Savings in the first year were not significant, and second-year savings derived largely from lower spending on outpatient care, especially for beneficiaries with five or more conditions. The researchers concluded that the AQC was associated with lower spending for Medicare beneficiaries but not with consistently improved quality.

In another study, researchers found that in five markets around the country, ACOs were providing care to more than half the Medicare patients in the traditional FFS program.2 In addition, ACOs were more likely to be found in markets with greater consolidation by hospitals and doctors.

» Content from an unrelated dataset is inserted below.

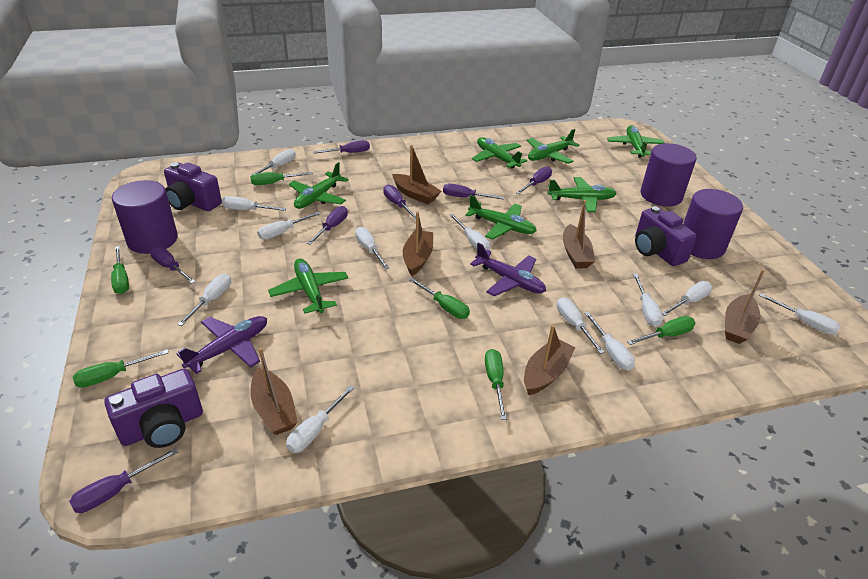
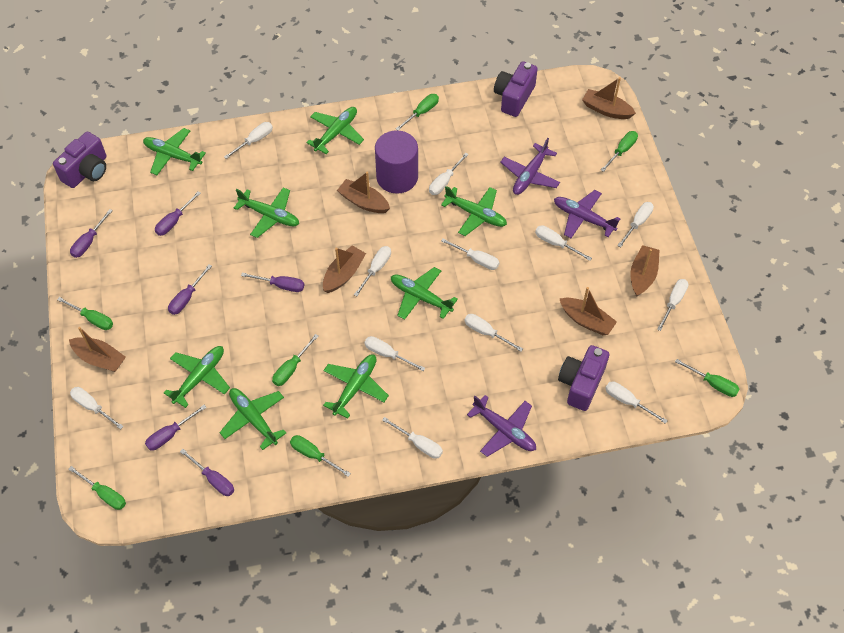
green plane: 7 -> 8
green screwdriver: 6 -> 7
purple cylinder: 3 -> 1
purple plane: 2 -> 3
purple screwdriver: 7 -> 6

Researchers with Rand Corporation and Harvard University identified five markets where more than half the traditional Medicare beneficiaries were served by Medicare ACOs, either those participating in the Medicare Pioneer program or the Medicare Shared Savings program. In another 26 hospital markets, Medicare ACOs served up to half of seniors in traditional Medicare, the study found.

References

1. McWilliams, JM, Landon BE, Chernew ME. Changes in health care spending and quality for Medicare beneficiaries associated with a commercial ACO contract. JAMA 2013;310(8): 829-836.

2. Auerbach DI, Liu H, Hussey PS, et al. Accountable care organization formation is associated with integrated systems but not high medical spending. Health Aff 2013;32:1,781-1,788.